2018 Techrules Ren
A wild-looking supercar powered by electricity and diesel turbinesby Jonathan Lopez, on
In the race to offer the latest and greatest hybrid performance technology, Chinese-based startup Techrules is taking a different approach. Rather than matching a piston-driven internal combustion engine with electric power to eke out every last pony possible, Techrules has decided to employ diesel-powered turbines to juice the motors that drive the wheels. The result is something Techrules is calling a series-hybrid diesel powertrain, and believe it or not, it’s slated for production in 2018. Techrules’ will offer this innovative technology in its very first production vehicle – the Ren. The name is an allusion to the Chinese core value of humanity and kindness, which makes sense given the car’s surprising efficiency. However, the big draw here (beyond the wild new powertrain tech, that is) is the Ren’s futuristic, aerospace styling and four-figure output. If all goes according to plan, the Ren should be one of the quickest production vehicles on the planet.

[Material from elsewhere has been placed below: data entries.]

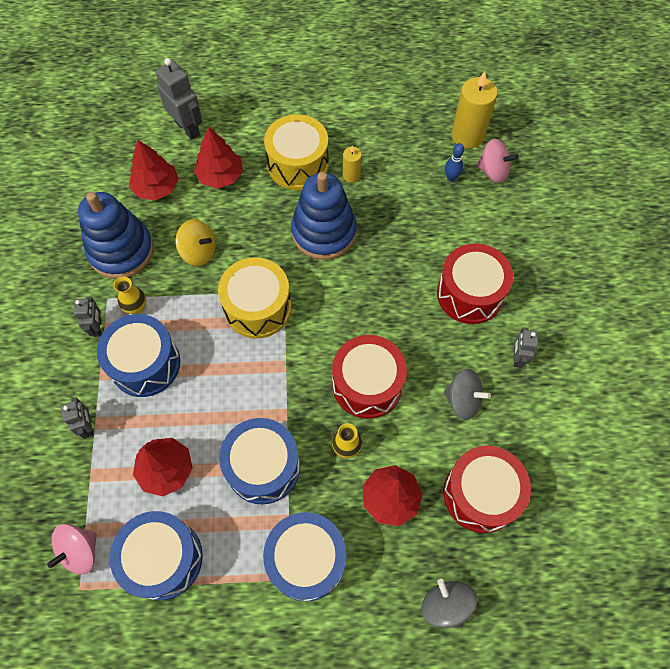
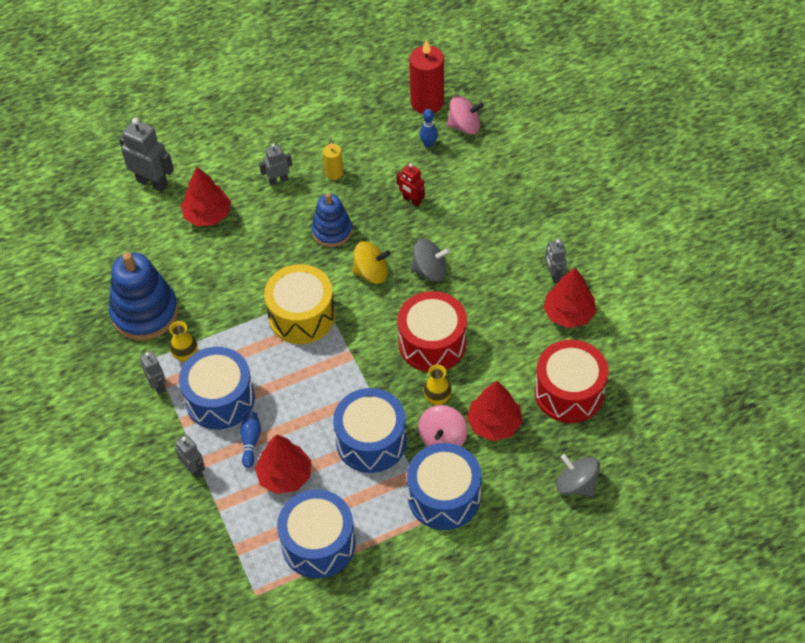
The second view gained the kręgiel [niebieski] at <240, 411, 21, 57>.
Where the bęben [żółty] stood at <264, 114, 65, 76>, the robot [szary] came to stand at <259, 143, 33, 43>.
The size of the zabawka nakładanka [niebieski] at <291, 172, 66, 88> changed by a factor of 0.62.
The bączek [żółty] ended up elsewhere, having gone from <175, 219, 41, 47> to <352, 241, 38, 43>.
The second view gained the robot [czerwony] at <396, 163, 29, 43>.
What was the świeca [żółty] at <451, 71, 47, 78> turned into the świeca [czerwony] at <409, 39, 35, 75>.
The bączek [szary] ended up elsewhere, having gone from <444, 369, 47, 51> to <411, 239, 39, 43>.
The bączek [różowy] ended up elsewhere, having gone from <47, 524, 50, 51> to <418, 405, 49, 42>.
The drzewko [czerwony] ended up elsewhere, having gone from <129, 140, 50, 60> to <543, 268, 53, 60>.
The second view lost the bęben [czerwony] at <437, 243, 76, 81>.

Of course, all things considered, that’s a pretty big “if.” The hybrid supercar segment isn’t exactly kind to newcomers, and considering the crazy new technology promised by the Ren, you could say the deck is stacked against Techrules’ favor. Nevertheless, progress is being made, with the Ren making its debut at the 2017 Geneva Motor Show, followed by an appearance at the Concorso d’Eleganza in May at Lake Como in Italy. Read on for the details of what to expect should this thing hit the market.
Continue reading to learn more about the Techrules Ren.
2018 Techrules Ren
Horsepower @ RPM:1287
Torque @ RPM:1725
0-60 time:2.5 sec.
Top Speed:200 mph
Aesthetically speaking, we think the Techrules Ren is pretty darn exciting. It looks like one of those futuristic concepts you’d see introduced at one of the major auto shows, but this time around, it’s actually slated to become reality.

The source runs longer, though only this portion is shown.